Saturday, August 9, 2008

No molecule of love

It's true, I'm a reductionist. Everything can ultimately be explained by its constituent parts. We're all just a bunch of quarks and leptons, as they say.

But I'm told this leaves no room for love. I'm told that there is no molecule of love. I'm told that they sure got me there.

It also leaves no room for milk. There's no molecule of milk, you know. Sure, there's lactose, but that by itself isn't milk. How can a reductionist like me live without milk? They sure got me there. I better fix my philosophy up before I break my bones.

I'm also told about God. God is like a puppy that hasn't learned its name yet. Here I am, talking about reductionism and love, when God suddenly pokes his nose in, as if to say, "You called?" And then suddenly everyone acts like we were talking about God all along. Oh, obviously, he came because he heard the word "love". So cute! And isn't Love a good name for our puppy? Oh, but you don't believe in Love. Do you kick puppies too?

Only if I can't see them.

Incidentally, there is no puppy molecule. The particle zoo has no room for puppies. No room for molecules either for that matter. Molecules are made up of many quarks and leptons, interacting in an intricate quantum dance. Molecules aren't elementary particles at all. That's why molecules can't exist.

A paradox! I see reductionism collapsing around me, as if it were an electron spiraling into a nucleus. How could it ever have been stable in the first place? How did I ever believe the contradicting ideas of milk and reductionism? That's as incoherent as believing in both the brain and consciousness, or both pages and books.

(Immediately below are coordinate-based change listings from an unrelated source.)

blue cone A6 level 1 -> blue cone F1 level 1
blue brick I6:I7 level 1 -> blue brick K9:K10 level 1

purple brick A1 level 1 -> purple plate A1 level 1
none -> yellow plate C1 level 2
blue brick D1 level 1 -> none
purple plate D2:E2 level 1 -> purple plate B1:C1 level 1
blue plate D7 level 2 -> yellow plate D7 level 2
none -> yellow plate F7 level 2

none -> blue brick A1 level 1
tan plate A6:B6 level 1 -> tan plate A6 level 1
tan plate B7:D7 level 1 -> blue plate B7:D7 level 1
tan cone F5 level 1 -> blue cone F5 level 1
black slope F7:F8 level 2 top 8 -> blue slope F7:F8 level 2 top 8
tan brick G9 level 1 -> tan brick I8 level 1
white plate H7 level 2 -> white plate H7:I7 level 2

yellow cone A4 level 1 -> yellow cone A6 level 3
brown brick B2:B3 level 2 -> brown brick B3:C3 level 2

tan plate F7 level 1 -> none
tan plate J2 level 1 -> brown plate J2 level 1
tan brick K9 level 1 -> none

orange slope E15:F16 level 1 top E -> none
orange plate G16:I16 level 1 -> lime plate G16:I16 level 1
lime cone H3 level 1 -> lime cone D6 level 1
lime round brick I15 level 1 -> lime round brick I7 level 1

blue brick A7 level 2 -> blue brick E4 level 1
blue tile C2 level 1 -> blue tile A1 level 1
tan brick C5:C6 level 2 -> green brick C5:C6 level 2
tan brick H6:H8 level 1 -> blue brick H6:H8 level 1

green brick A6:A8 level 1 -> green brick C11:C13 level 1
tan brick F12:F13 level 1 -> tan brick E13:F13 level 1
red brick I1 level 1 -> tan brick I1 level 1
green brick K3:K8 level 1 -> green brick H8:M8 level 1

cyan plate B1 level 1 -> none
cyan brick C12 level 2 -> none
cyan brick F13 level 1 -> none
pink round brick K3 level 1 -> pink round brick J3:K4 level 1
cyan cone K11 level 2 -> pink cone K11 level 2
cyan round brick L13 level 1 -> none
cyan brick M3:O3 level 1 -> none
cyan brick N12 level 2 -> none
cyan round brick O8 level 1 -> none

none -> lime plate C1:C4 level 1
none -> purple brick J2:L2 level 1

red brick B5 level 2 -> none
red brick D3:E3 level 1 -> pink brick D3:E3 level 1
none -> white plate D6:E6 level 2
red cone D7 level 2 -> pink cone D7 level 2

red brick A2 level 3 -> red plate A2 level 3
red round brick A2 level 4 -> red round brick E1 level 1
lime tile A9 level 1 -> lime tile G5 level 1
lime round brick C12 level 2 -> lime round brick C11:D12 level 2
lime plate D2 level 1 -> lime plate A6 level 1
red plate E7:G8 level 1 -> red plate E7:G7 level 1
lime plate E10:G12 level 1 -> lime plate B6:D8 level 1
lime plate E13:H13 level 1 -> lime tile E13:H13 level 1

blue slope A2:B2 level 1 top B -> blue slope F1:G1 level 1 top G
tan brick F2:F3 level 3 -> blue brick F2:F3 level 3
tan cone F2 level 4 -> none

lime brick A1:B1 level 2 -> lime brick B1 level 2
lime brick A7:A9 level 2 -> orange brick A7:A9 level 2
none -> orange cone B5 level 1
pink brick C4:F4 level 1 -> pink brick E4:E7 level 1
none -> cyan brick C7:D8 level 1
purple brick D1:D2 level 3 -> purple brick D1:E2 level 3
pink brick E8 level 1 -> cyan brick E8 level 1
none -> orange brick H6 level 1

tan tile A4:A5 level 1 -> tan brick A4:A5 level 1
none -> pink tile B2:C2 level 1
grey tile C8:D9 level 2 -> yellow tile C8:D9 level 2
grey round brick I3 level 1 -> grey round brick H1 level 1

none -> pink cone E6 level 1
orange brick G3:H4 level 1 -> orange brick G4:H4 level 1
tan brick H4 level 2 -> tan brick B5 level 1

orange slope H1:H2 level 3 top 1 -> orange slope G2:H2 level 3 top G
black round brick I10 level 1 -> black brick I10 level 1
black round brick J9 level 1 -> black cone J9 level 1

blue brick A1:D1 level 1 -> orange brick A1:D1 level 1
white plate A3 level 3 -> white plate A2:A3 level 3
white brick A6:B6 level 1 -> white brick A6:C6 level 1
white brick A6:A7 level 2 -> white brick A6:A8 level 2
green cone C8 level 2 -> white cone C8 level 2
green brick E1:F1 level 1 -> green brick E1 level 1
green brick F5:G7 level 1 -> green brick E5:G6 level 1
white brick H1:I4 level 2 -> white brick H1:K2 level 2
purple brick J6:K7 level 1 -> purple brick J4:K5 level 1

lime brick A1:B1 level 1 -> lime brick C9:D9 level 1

A solution suggests itself. Or rather, someone suggests it to me, as if they had been reading my thoughts. There are no pages or books. There can only be libraries. Libraries, love, and God. These are all eternal cosmic forces, who only occasionally manifest themselves into the illusion of molecules. Pages are not constituent parts, but consequences of libraries. People and their feelings aren't constituent parts of love, but consequences. Spiritu-

But the suggestion dissipates, becoming as ethereal as a puppy. Realizing what just happened, I back away slowly. Carefully. But I still end up kicking it.

4 comments:

Anonymous said...

How can you talk about molecules? There's no atom of water!

One example I like to give in these situations is the idea of a computer program. You can break a computer down into its constituent parts, and you're certainly not going to find molecules of Firefox, or MS Word. But it turns out there are patterns you can find in the state of various bits of ram or portions of the hard drive that do in fact correspond to the thing that we call "MS Word".

Yoo said...

There's only a single wave function describing the universe: the rest are details. (There! I've managed to be both reductionist and holistic at the same time! :P )

Seriously, the only times I hear "you're being a reductionist" are when 1) they're making a valid point and try to analyze a much more complex system, or 2) it's silly a substitute for "you want to understand things". And there are far too many people of the latter type.

Anonymous said...

"There's only a single wave function describing the universe: the rest are details. (There! I've managed to be both reductionist and holistic at the same time! :P )"

Douglas Hofstadter would be so proud!

Irradiatus said...

beautiful post.

I've been called a "reductionist" as an insult on multiple occasions.

For me that's like someone calling me out as a "liberal"

or "heterosexual"

or "dude"

And there IS a molecule of love (and hate). It's called EtOH.